Insurgents' rockets kill 6 people in Syrian town

DAMASCUS, Syria -- Insurgents fired rockets into a government-held town in northwestern Syria on Sunday, killing a woman and five children, state media and a local priest said.

State TV said the shelling just before noon caused widespread material damage in the Christian-majority town of Suqailabiyah. Several people were said to have been wounded.

The state-run Syrian Arab News Agency said Syrian troops retaliated by firing shells toward insurgents' positions on the southern edge of Idlib province, the last major rebel stronghold in the country. The Al-Qaida-linked Hayat Tahrir al-Sham is the main insurgent group in the area.

Priest Maher Haddad said a rocket struck near a group of children playing near a monastery, instantly killing five of them and wounding others. He said the sixth victim, a 35-year-old woman, was killed on a nearby street by a separate rocket.

"The kids went out to play after some days of calm," Haddad said, noting that the town had gone days without being targeted by insurgents who were pushed farther north by the Syrian army.

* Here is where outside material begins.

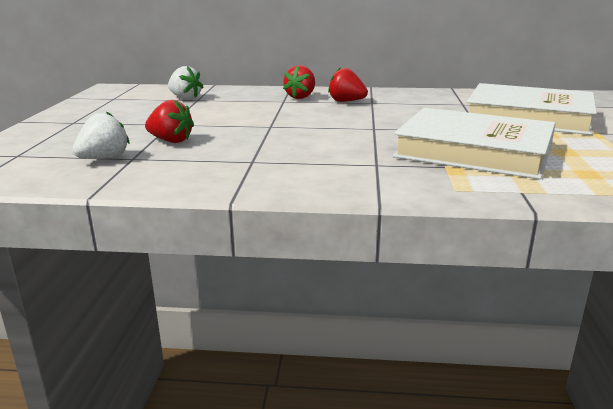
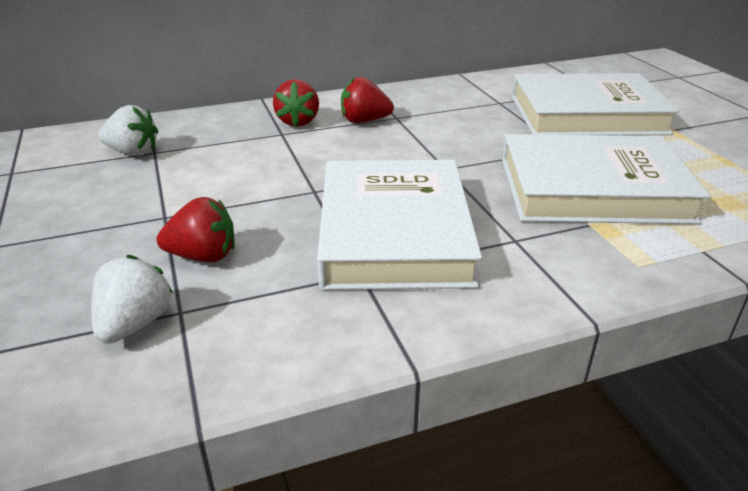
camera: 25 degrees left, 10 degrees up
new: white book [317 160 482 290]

The Britain-based Syrian Observatory for Human Rights, a war-monitoring group, also reported that six people were killed. It said eight others, including six children, were wounded.

The Observatory said government shelling of a rebel-held village to the north killed one person and wounded others.

The insurgent enclave has been rocked by a wave of violence since April 30, leaving dozens of people dead or wounded while forcing about 150,000 people to flee their homes in rebel-held areas. Idlib is home to about 3 million people, many of them displaced from other parts of the country.

Syrian troops have been on the offensive under the cover of airstrikes for days, capturing several strategic locations and villages.

Sunday's deaths marked another blow to a cease-fire brokered in September by Russia and Turkey. The truce avoided a government offensive in Idlib province.

Turkey's official Anadolu news agency on Sunday reported Turkish military deployments in southeastern Kilis province and southern Hatay province, both bordering Syria. The commando and armored vehicle deployments were intended to reinforce border units, according to the news agency.

The Observatory said 297 people have been killed since the latest wave of violence began.